Several companies were sold multiple times, as in the case of About.com or CareerBuilder, both of which were acquired more than three times, so we excluded duplicate counts where possible in our final results.
We generated a binary indicator – 1 if the company’s CEO was also one of the founders at the time of IPO or acquisition, 0 otherwise. The scatter plot below charts the amount of venture and debt capital raised by companies on a logarithmic scale, and their corresponding valuations at the time of the IPO or acquisition. Founder-led companies are in red and others in blue.
We then looked at average valuations, capital raised, and value (the difference between capital raised and valuation at the time of IPO/M&A) for companies led by founders versus professional managers.
Founders Generate More Value Raising Money
Founder CEOs raised more capital on average than professional managers, and produced higher valuations. Where they really shone, however, was in creating ‘value’ – the difference between capital raised and valuation. Value created was more than double for founder-CEO led companies than those led by professional managers.
Founders Generate More Value in IPOs
This also holds true for IPOs, where founder-CEOs raised more capital and produced higher valuations and value than their non-founder counterparts.
Managers Do a Slightly Better Job in M&A Events
Companies led by non-founder CEOs were associated with marginally higher valuations and value when we looked only at M&A events.
Perhaps the right conclusion is that it’s less crazy to replace founders when the outcome being driven to is an outright acquisition, where the mean value is lower than the total capital raised. This might even seem intuitive, given that acquisitions can sometimes be ways for great teams to exit a poorly run company, and that professional managers are better with these last-ditch scenarios.
Being a founder can take a zealot’s level of commitment, and if that vision is no longer achievable, it may be hard to impossible for a founder to abandon his beliefs and move to an exit that does not fulfill their dreams. A professional manager can navigate the waters without the emotional baggage and commitment of the “all or nothing” founder. We’ve certainly heard stories of professionals brought in to “put lipstick on a pig” and get a company sold, but these are down-side management scenarios.
Founders Are Better CEOs Than Professionals
What drew us to the question though, and what the data appears to prove, are the upside versions; the big wins. The data show what our experience told us; replacing founders to pursue a big dream is lower-odds methodology and should be treated as a nuclear option. It should be a rare and exceptional thing when all other possibilities have been exhausted.
Once in a while, it does make sense when the original founders believe that the best way forward is to partner (the key word here being “partner”) with someone who complements their leadership. Most instances, however, do not end up being high-functioning partnerships like Jerry/Filo/Koogle or Larry/Sergey/Schmidt, but it can be painfully common to hear about founders who get forced out or replaced by their board or investors.

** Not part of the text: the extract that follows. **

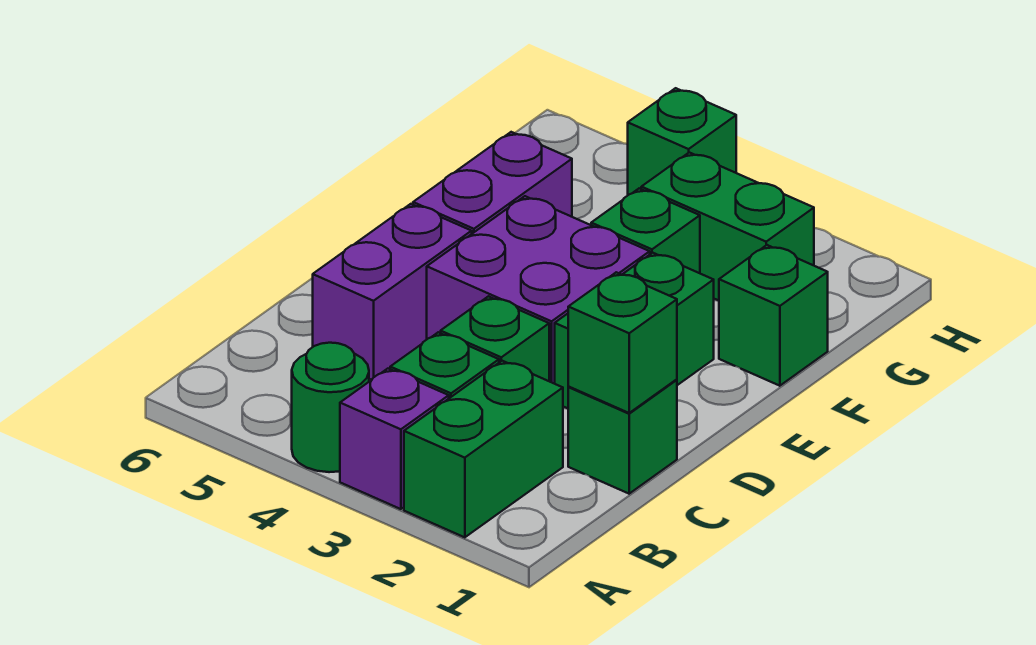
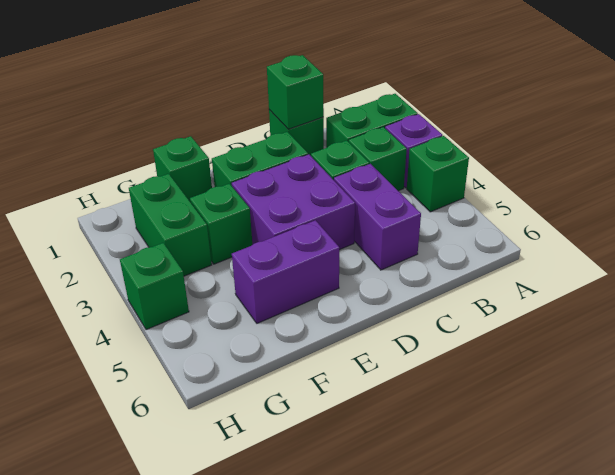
green round brick A4 level 1 -> green brick A4 level 1
purple brick C5:D5 level 1 -> purple brick C4:C5 level 1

We get up in the morning to help bold entrepreneurs build world-changing companies that are often highly valued by other companies and public market investors. If these are the companies that most venture capitalists want to back, then the data would point in favor of letting founder CEOs lead the companies they work so hard to build.
¹We used four primary datasets:
1. CB Insights – for valuations of exits
2 & 3. Crunchbase and LinkedIn – to populate founder/CEO names algorithmically where possible
4. Amazon Turk – to fill in gaps, and clean data we had two separate sets of Turks run down the entire data set independently so that we had a double-blind error-check.